Léa consigne son travail à divers endroits : en premier lieu, sur la base de données des collections, afin de garantir l’accès à tous. Elle remplit également de nombreux tableaux, qui pourront être enrichis au fil du temps si de futurs chargés de récolement font de nouvelles découvertes. C’est ainsi que la recherche scientifique se construit.
Parmi les missions au long court de toutes les équipes du Musée d’art et d’histoire, la numérisation des fiches d’inventaire s’opère depuis plusieurs années. En effet, à la constitution des collections au 19ème siècle, l’informatique n’existait pas encore. Dans un souci de suivi, des fiches bristol accompagnaient les œuvres. Près de deux siècles plus tard, certaines fiches regorgent d’une myriade d’informations, de sources, d’anecdotes, qu’il est précieux d’informatiser pour ne rien perdre de ce savoir. A l’échelle des quelques 15 000 objets recensés identifiés au sein des collections du Musée d’art et d’histoire, ce travail titanesque est réalisé sous forme de campagnes successives : les coiffes, puis les bijoux, puis les coffres, puis les meubles… Léa, avec son énergie et son enthousiasme à toute épreuve, aura participé tout au long de son contrat à cette tâche aussi minutieuse qu’indispensable.


Le récolement, l’occasion d’effectuer des recherches approfondies
Au fil de ses recherches, Léa récole également des œuvres représentant des vues de Granville. Celle qui n’avait jamais visité la cité corsaire découvre ainsi la ville d’abord par ses représentations puis par ses rues. Elle apprécie également l’évolution de Granville qui se construit sous ses yeux, à travers des lithographies ou de dessins. Des œuvres jusqu’alors jamais confrontées entre elles, permettent de comprendre le processus de création d’un artiste. Ici, un dessin préparatoire et là, une lithographie finalisée, désormais altérée par le temps et notée comme « à restaurer » dans l’un des tableaux que remplit Léa. Ces deux objets, consultés à trois semaines d’intervalle, ont attiré l’attention de Léa. Son instinct se révèle juste : le musée conserve ces deux objets qui pourraient être présentés en parallèle lors d’une prochaine exposition.
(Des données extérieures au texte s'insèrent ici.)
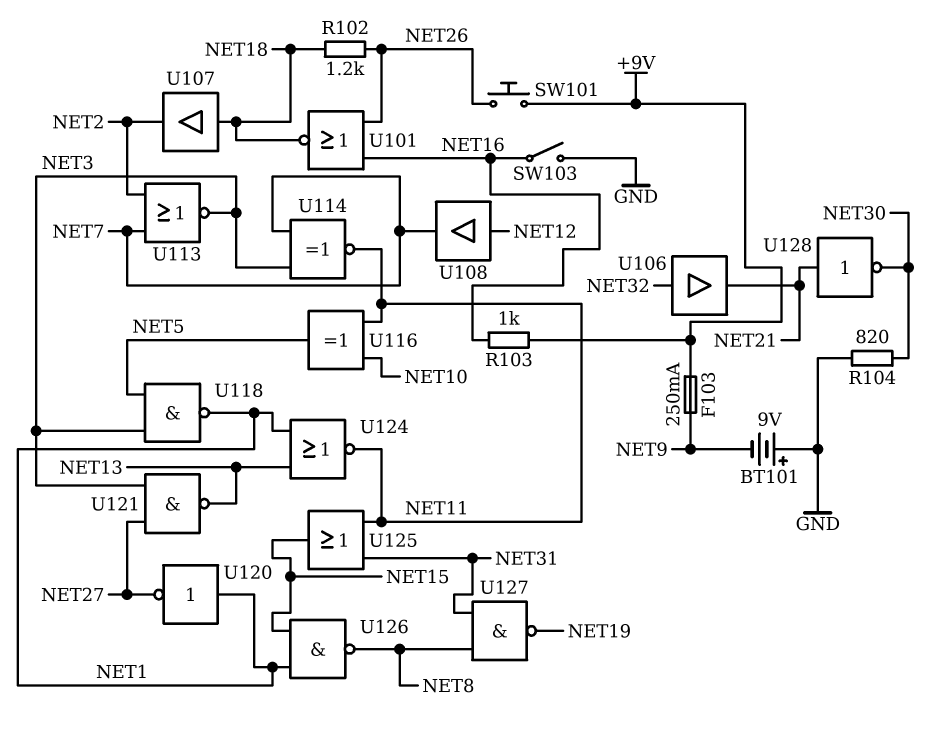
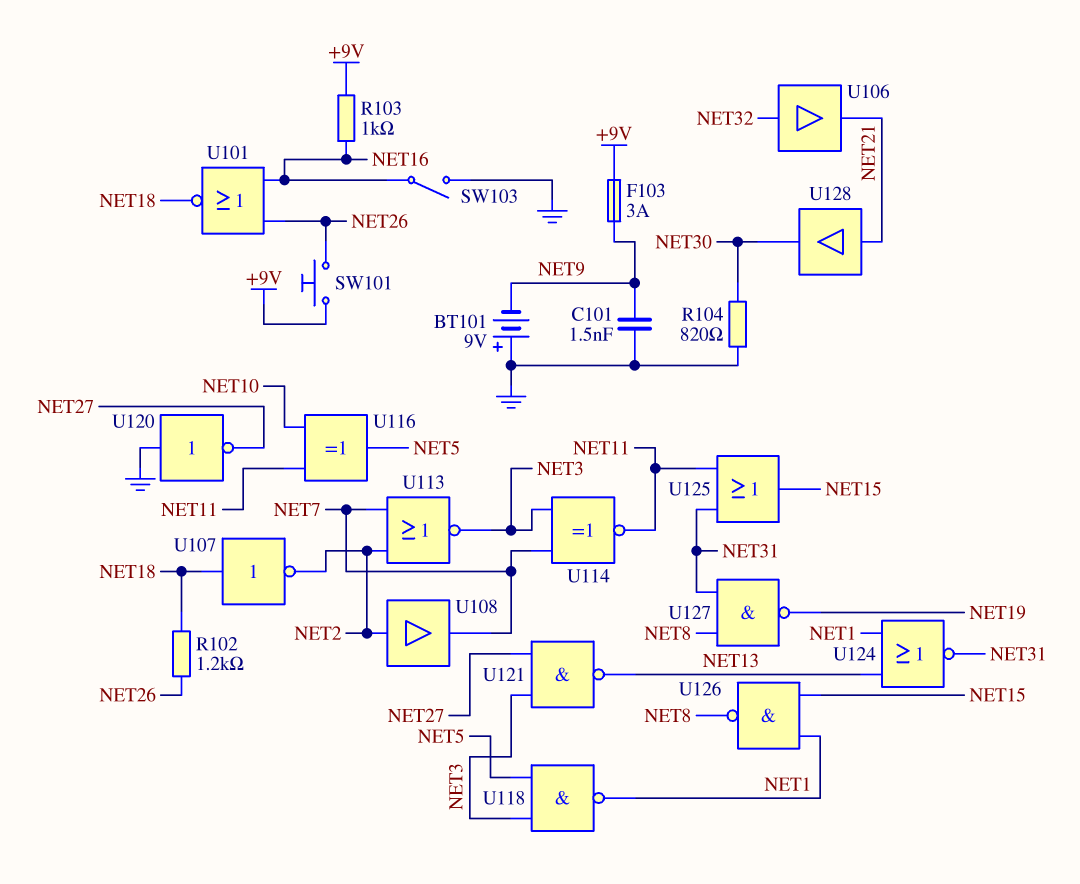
C101: none -> 1.5nF (GND, NET9)
F103: 250mA (+9V, NET9) -> 3A (+9V, NET9)
U107: buffer (in NET18, out NET2) -> NOT (in NET18, out NET2)
U108: buffer (in NET12, out NET7) -> buffer (in NET2, out NET7)
U120: NOT (in NET1, out NET27) -> NOT (in GND, out NET27)
U124: NOR (in NET1, in NET13, out NET11) -> NOR (in NET1, in NET13, out NET31)
U128: NOT (in NET21, out NET30) -> buffer (in NET21, out NET30)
Les fiches d’inventaire seront désormais reliées, afin que cette information ne soit pas perdue.


Une deuxième étape en lien avec les œuvres textiles
Le textile, qui représente une large part des collections du MahG, est un médium complexe à appréhender et occupe Léa durant la deuxième partie de son contrat. Souvent moins documenté, puisque relevant de la vie quotidienne et variant d’une région à l’autre, le textile reste mystérieux et mobilise l’énergie d’une partie de l’équipe pour en assurer la bonne identification, connaissance, conservation et transmission.
Pendant sa mission, Léa s’intéresse particulièrement aux robes d’enfants (dépoussiérage, mesures, photographies…) pour poursuivre les différents chantiers entrepris ces dernières années, notamment avec les chantiers-école de l’Institut National du Patrimoine.
Ce travail de l’ombre, réalisé par Léa Lespagnol, a été possible grâce au financement de la Direction Régionale des Affaires Culturelles (DRAC). Ce chantier de récolement vient en complément ponctuel d’un travail mené tout au long de l’année par les équipes du Musée d’art et d’histoire, qui travaillent sans relâche pour identifier, documenter, enrichir, restaurer, présenter, nourrir les collections publiques et ce, malgré la fermeture depuis 2015 du Logis du Roi.